Anthony Tokpah

Personal information
- Full name: Anthony Tokpah
- Date of birth: July 26, 1977 (age 48)
- Place of birth: Liberia
- Height: 1.90 m (6 ft 3 in)
- Position: Goalkeeper

Senior career*
- Years: Team / Apps / (Gls)
- Ratanang Maholosiane
- 0000–1994: Manning Rangers
- 1995–2000: Hajduk Split / 7 / (0)
- 1996: → HNK Trogir (loan) / 6 / (0)
- 2001–2002: Hershey Wildcats / 17 / (0)
- 2003–2006: Atlanta Silverbacks
- 2006: Guayabo

International career
- 1994–2001: Liberia / 28 / (0)

= Anthony Tokpah =

Footballer (born 1977

Anthony Tokpah (born July 26, 1977) is a Liberian retired football goalkeeper. He was also a member of the Liberia national football team.

==Career==
Anthony Tokpah, after playing with Ratanang Maholosiane and Manning Rangers in South Africa, came to Croatian First League club HNK Hajduk Split in 1995, along with another Liberian international, Mass Sarr, Jr.

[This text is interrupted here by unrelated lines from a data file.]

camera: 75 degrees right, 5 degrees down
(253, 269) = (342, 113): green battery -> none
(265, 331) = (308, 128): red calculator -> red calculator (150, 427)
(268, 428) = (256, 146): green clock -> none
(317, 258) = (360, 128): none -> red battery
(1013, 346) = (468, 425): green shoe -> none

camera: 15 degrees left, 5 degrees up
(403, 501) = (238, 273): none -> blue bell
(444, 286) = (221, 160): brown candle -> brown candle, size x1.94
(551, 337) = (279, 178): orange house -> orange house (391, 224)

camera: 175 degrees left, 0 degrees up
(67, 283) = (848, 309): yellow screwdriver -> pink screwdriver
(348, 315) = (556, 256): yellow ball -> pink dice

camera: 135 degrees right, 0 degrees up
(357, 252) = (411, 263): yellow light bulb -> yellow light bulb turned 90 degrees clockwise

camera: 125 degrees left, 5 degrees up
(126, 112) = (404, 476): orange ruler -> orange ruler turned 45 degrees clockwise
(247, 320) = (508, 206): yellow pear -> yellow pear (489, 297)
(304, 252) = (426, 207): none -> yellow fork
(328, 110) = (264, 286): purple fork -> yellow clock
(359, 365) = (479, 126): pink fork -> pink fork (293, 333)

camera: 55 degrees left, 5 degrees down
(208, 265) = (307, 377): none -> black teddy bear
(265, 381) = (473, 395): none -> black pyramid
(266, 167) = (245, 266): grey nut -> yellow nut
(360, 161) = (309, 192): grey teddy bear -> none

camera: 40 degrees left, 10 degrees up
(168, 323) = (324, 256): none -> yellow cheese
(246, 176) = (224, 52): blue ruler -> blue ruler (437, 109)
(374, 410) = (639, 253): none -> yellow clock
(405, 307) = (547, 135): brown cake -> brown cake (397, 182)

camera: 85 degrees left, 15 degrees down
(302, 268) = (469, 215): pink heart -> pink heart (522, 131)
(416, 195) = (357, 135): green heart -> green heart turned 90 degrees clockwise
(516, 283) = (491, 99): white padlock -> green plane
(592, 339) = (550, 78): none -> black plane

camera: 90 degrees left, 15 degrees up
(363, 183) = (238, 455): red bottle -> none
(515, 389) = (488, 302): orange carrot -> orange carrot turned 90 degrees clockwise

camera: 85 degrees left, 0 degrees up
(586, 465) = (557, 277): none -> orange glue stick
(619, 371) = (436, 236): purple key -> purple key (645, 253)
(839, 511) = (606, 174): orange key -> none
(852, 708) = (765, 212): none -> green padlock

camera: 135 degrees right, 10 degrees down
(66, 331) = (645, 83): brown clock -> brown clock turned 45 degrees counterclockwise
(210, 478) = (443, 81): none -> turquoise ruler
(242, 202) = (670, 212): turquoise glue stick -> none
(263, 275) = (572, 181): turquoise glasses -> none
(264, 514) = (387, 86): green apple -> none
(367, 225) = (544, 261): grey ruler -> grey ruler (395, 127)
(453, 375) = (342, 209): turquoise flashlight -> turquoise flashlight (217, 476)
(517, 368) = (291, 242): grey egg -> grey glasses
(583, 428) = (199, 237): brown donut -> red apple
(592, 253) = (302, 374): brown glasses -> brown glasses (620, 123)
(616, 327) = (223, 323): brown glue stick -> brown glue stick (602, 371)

Beside the first season when he played 7 league matches, he did not get much chances to play while with Hajduk. In 2000, he moved to the United States where he played with Hershey Wildcats and Atlanta Silverbacks. In 2006, he moved to Guayabo, another soccer team in the United States.

==National team==
Tokpah made his international debut for Liberia in a 1996 African Cup of Nations qualifying match against Senegal on July 30, 1995.